KAMLOOPS — With Saturday’s combination of Ribfest and Hot Night in the City, this weekend was a celebration of consumption in the city of Kamloops. While revving engines and hucking bones makes for a fun weekend, it also creates a lot of waste - which is why the City of Kamloops made a special effort to increase sustainability awareness at Hot Night - while trying to divert as much Ribfest waste as possible from away from the local landfill.
This weekend, downtown Kamloops was packed with people who were taking in two of the city’s signature events: Ribfest down at Riverside Park, and the Hot Night in the City car show throughout the downtown core.
While folks from all around flock to the city to sample some tasty meats, and get a glimpse of some sweet rides, the City of Kamloops took the opportunity to promote a pair of sustainability initiatives at each event.
“These are some of the most popular events in Kamloops,” Glen Cheetham, Sustainability Services Supervisor with the City of Kamloops explained, adding “Not only are we here, we’re also trying to help [each] event become more sustainable itself.”
At Hot Night that means setting up Electric Avenue, where electric car owners, as well as manufacturers and service providers, can gather to share more info about EV’s.
“What we really want to do is give people a sense of what is a possible alternative mode of transportation,” Cheetham said. “people do like their cars, and electric vehicles are going to be an important part of the solution towards lowering the carbon intensity of our transportation.”

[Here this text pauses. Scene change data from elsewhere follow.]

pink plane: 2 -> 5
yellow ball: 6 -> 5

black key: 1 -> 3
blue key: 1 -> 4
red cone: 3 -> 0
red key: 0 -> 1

Brock Nanson is a Tesla Model S owner from Kamloops, as well as the Vice President of the Telsa Owners of BC club. He says that since buying his first electric vehicle nearly three years ago, he wouldn’t go back to internal combustion
‘A Tesla, or an electric vehicle in general, has about a tenth, or 10% of the moving parts that you’d find in your typical gas or diesel powered vehicle,” Nanson explained. “This is where it’s going. Internal combustion engines can’t compete with this [technology].”
Down at Ribfest, the city was trying something new; they had a waste separation station, to ensure compostable waste is staying out of the landfill
“All of the food waste that is collected can be composted at a local farm,” Cheetham said.
Ribfest spokesperson Bryce Herman says it’s another step the event has taken to try and lessen the impact on the city.
“We’ve worked on biodegradable containers being used, that was a move last year,” Herman told CFJC Today.
While this is the first year organizers have tried to manage waste created at Ribfest, Herman says this first step is the biggest one.
“We don’t know exactly what that waste amount is, but by doing this and separating [the waste], it’s going to give us a much better idea of the direction we’re going and what we can do to make this a better process.”